Wang, C.,Zhang, M.,Cao, C. (deposition date: 2025-05-29, release date: 2026-05-06)

Primary citation

Yang, J.,Shen, R.,Wang, C.,Zhu, W.,Ke, H.,Fan, J.,Zhang, M.,Liu, Y.,Li, S.,Li, G.,Wang, X.,Li, Y.,Cao, C.,Lei, X.
Development of a clinically viable MRGPRX4 inverse agonist for cholestatic itch treatment.
Nat.Chem.Biol., 2026

PubMed Abstract: Chronic itch, particularly in cholestatic and uremic conditions, poses a notable clinical burden, yet treatment options remain inadequate. MRGPRX4 (hX4), a bile-acid-sensing G-protein-coupled receptor predominantly expressed in human sensory neurons, has emerged as a critical mediator of cholestatic pruritus. Here we identified and characterized HEP-50768, a potent and selective small-molecule inverse agonist of hX4 through high-throughput screening and structure-activity optimization. Structural elucidation through cryo-electron microscopy of the hX4-inverse agonist complex structure revealed the unique binding mode and inhibitory mechanism of HEP-50768. In hX4-humanized rats, HEP-50768 robustly suppressed bile-acid-induced pruritic behaviors.
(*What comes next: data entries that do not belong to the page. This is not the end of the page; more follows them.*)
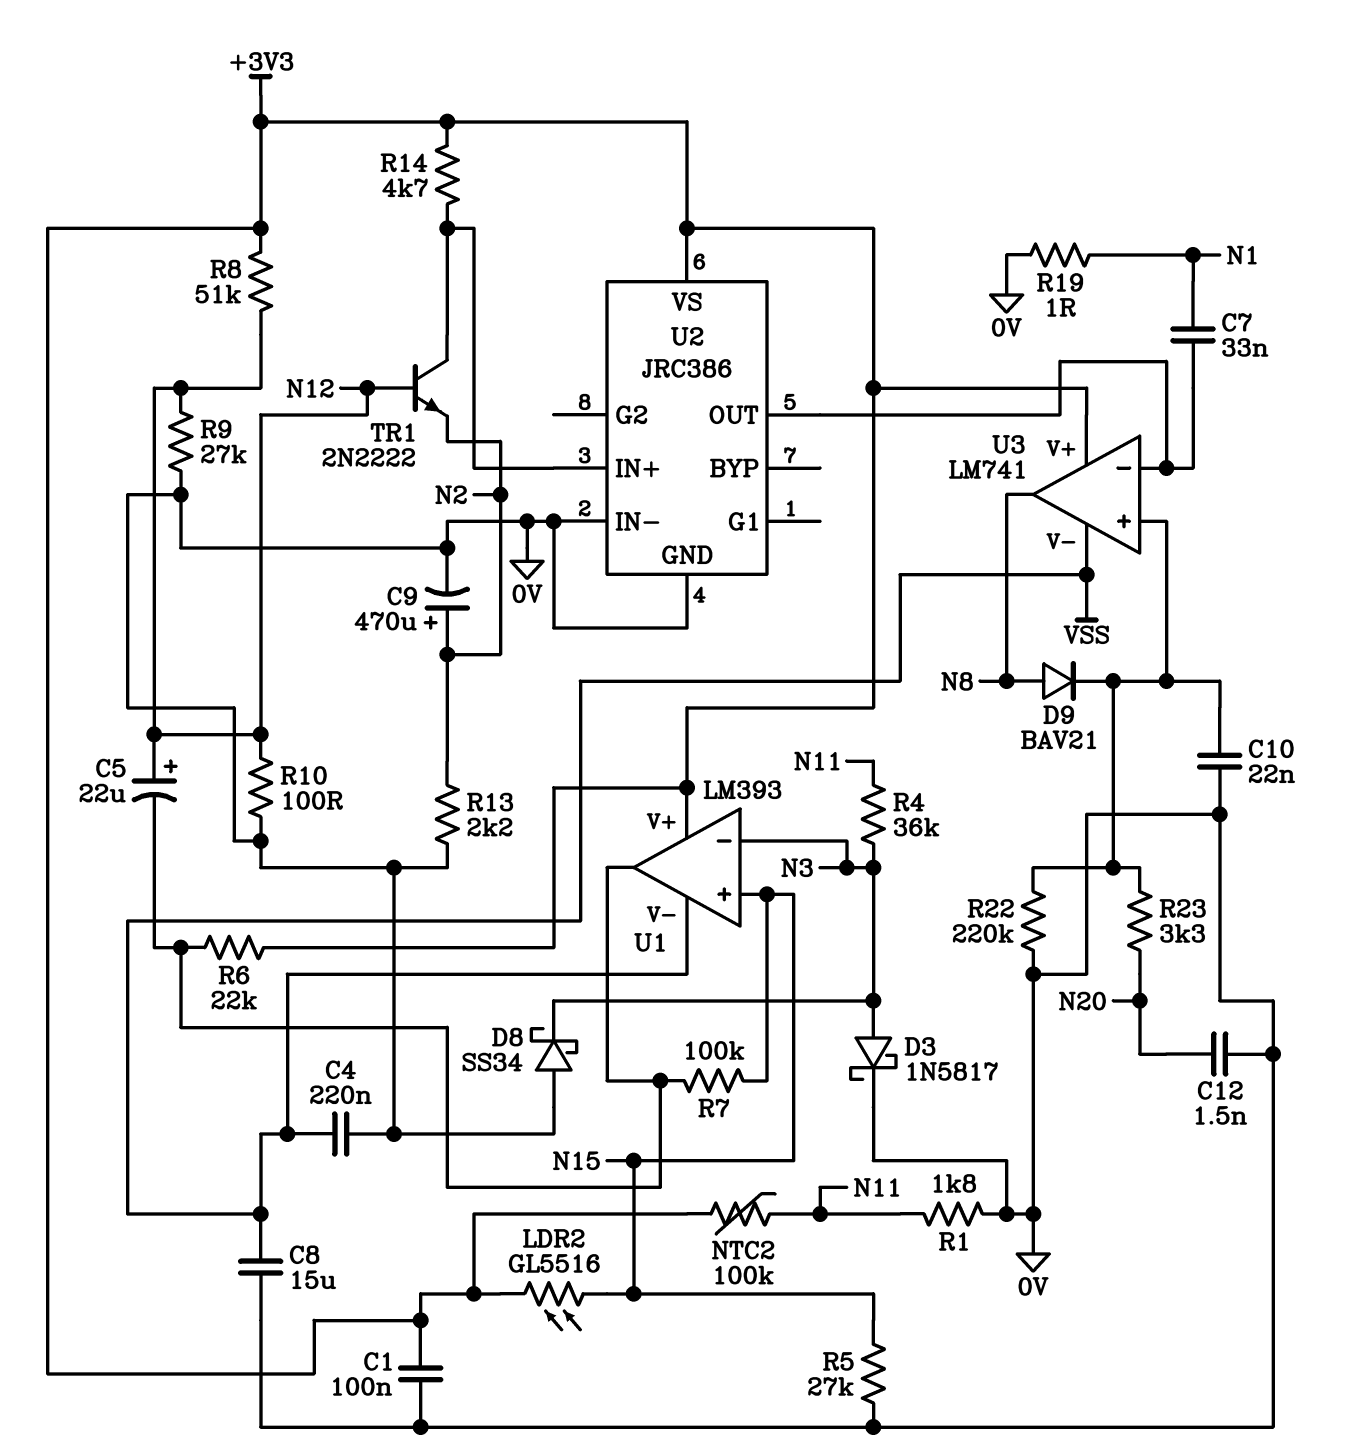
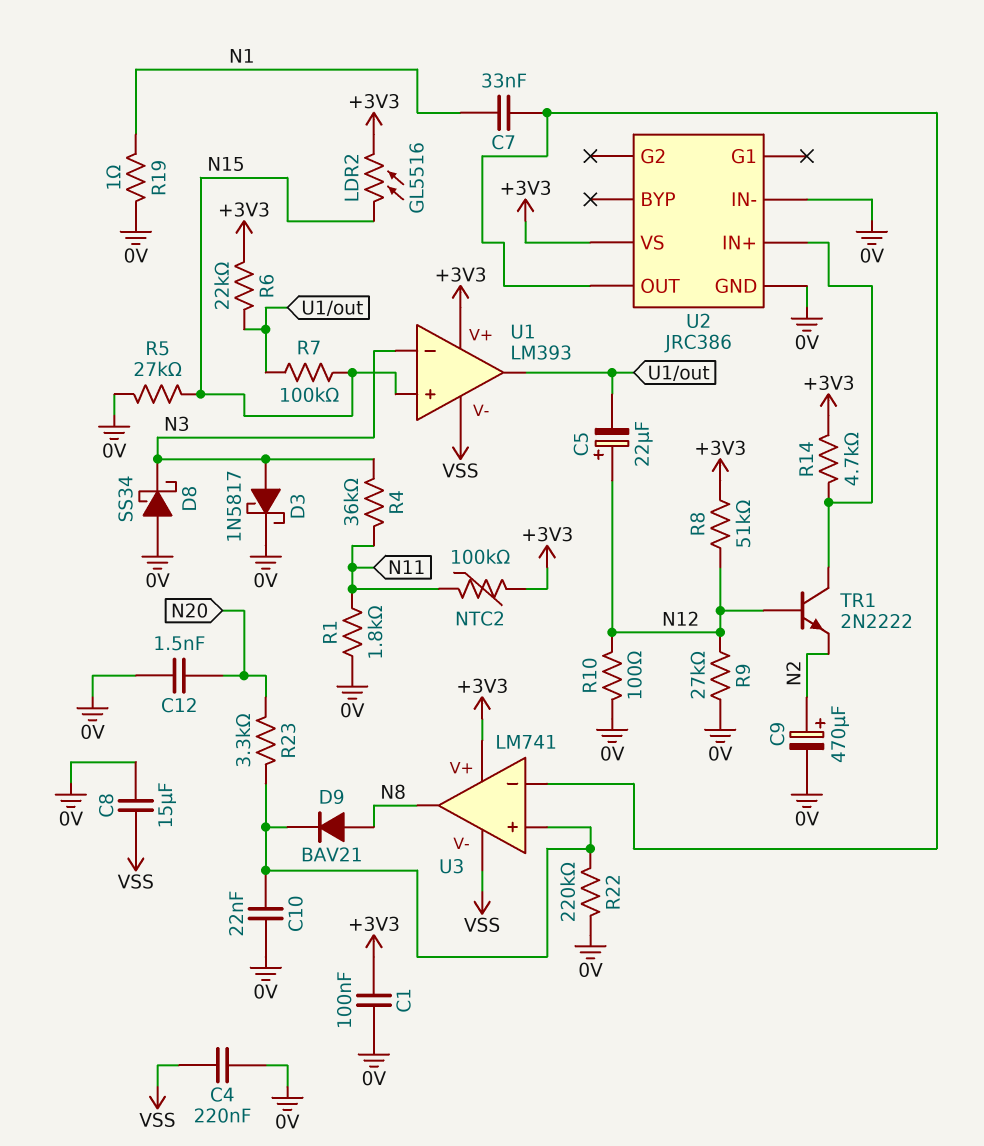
R13: 2.2k (0V, N2) -> none

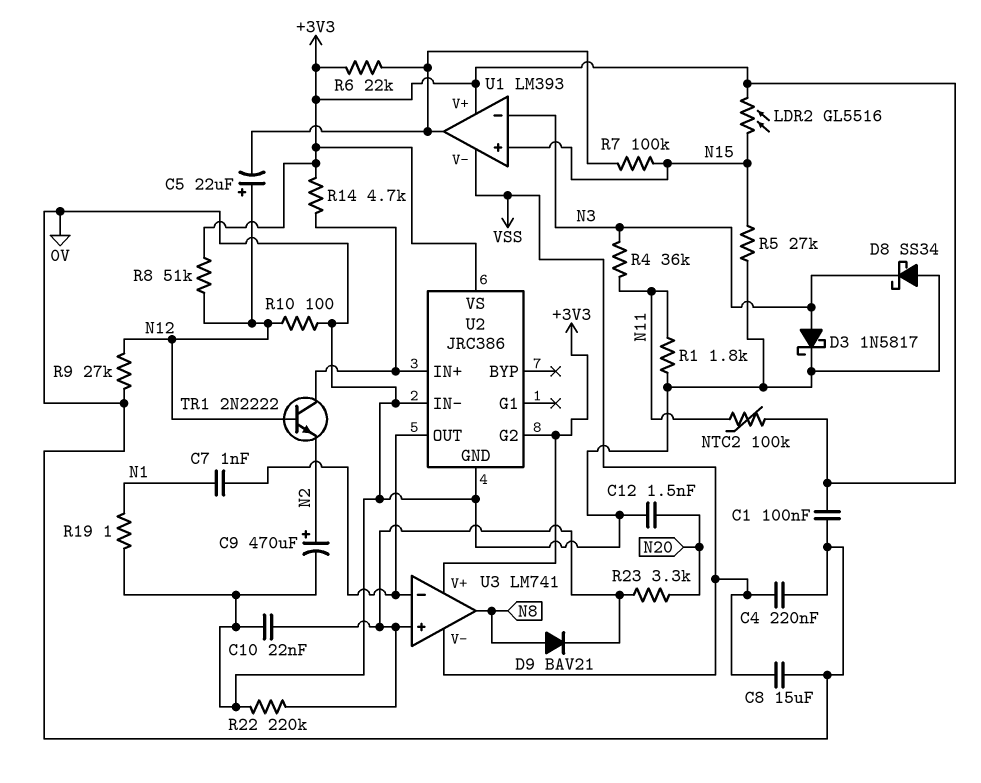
C7: 33nF (N1, U2/OUT) -> 1nF (N1, U2/OUT)
U2 pin G2: none -> +3V3

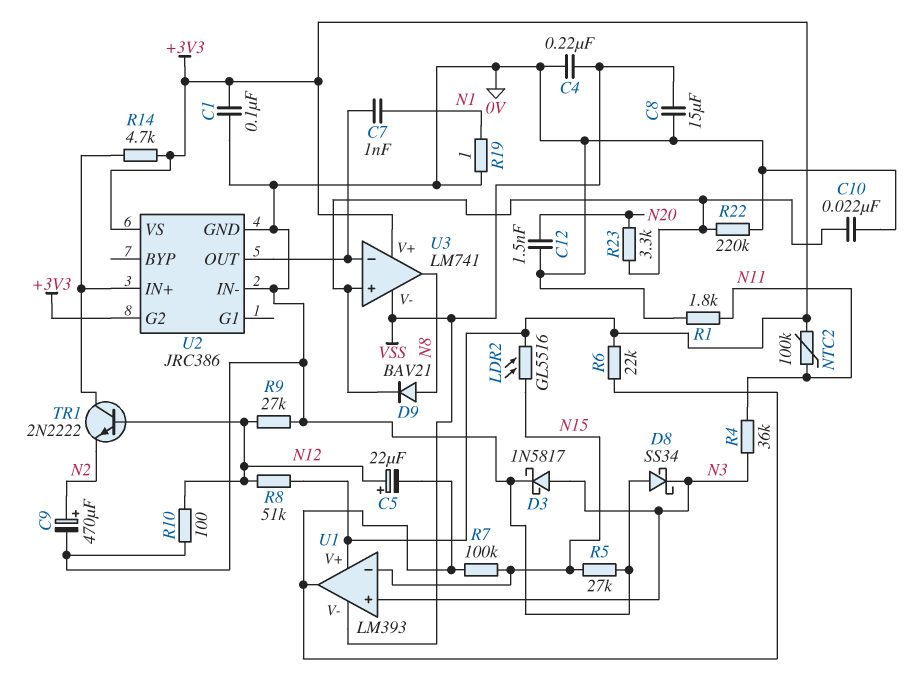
U1 pin in+: N15 -> N3
U1 pin in-: N3 -> N15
Comprehensive preclinical absorption, distribution, metabolism, excretion and safety profiling was performed in both rats and monkeys, and these findings establish HEP-50768 as a promising therapeutic candidate for chronic itch, supporting its advancement to clinical evaluation.

PubMed: 41957282
DOI: 10.1038/s41589-026-02195-0

Experimental method

ELECTRON MICROSCOPY (2.63 Å)